Rosalie was born on 21 Apr 1869 in Los Angeles, California, the daughter of Eugene Meyer and his wife Harriet Newmark. The Meyer's were an old established Jewish family. Eugene's sister Ernastine was married to Zadok- Kahn, Grand Rabbi of France. In 1892, Rosalie married Sigmund Stern. They had a daughter, Elise Fanny who married Walter Haas, who became Chairman of his families business, Levi Strauss.
In her papers she begins by relating her experiences of the leading up to the earthquake, she writes; "On the evening of April 17, 1906, Mr. Stern and I had been attending the opera. It was the second night of a season of two or three weeks of opera to be given by the Metropolitan Opera Company, and they were presenting Carmen. Since we had been to the opera on the night before and were rather tired, we left before the end of the performance.I have a vivid recollection of Caruso on the stage. At 5:14 in the morning when we were so suddenly awakened by the earthquake, my opera clothes were still strewn on the chairs in my room."
In further pages, she talks about the fears of her home being on fire and of not being able to contact family and friends, she also describes moments which bring humor to an otherwise scary time. She talks about she and her waitress Katherine, finding her maid Delia in her room. She writes; "Delia was a good catholic, as also was Katherine. Katherine opened the door and found Delia on her knees in the hall, industriously sprinkling herself with holy water, she was crying I'm gone, I'm gone."
She tells the stories of the people of San Fransico, how they managed to survive. She tells of the ladies wearing their finest furs and jewels even in the heat of the day. One story though shows the greatness of people. She recounts how people kept stopping by the home, to give updates on damages and fires. Some were updated them on the condition of their businesses when word was received that one building they owned was burning down. At this time the family chauffeur, Swain, asked for permission to borrow the limousine so he could go to his apartment and retrieve his clothes, gain she writes; " We allowed him to do so, and consequently he saved his belongings and the $150 he had in his room. This last sum he handed to Mr. Stern to use as was needed." It just shows that in time of need there are always those who are willing to help.
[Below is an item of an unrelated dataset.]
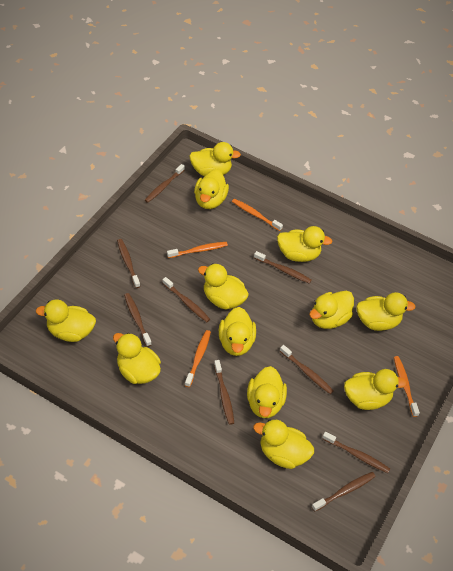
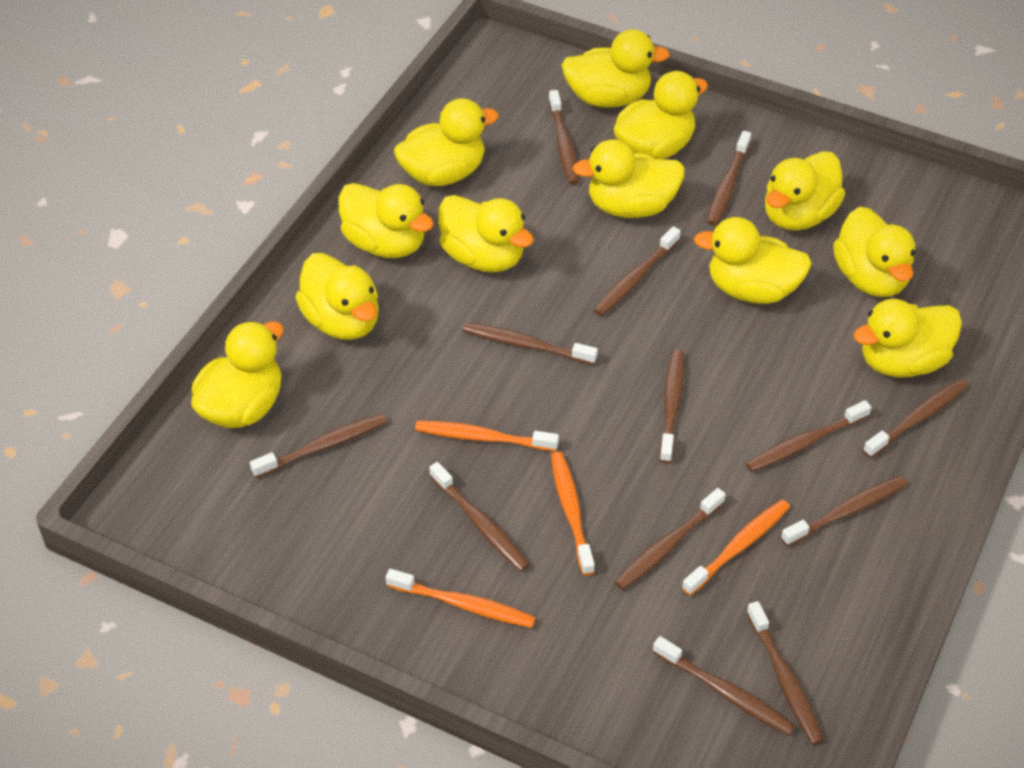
brown toothbrush: 9 -> 13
The most telling item about the family papers to me is the fact that after telling her account of everything going on, of the losses to property, and the concerns about life itself, she then tells the stories of her and her husbands own families. She documents to anyone who may read it in the future, who she was and where she came from. Families are what is most important.
The family papers of Rosalie Meyer Stern are available on microfilm at the Family History Library (FHL film #1031330 item 1).
The records of the Stern family are now being added to the Knowles Collection- Jews of the Americas.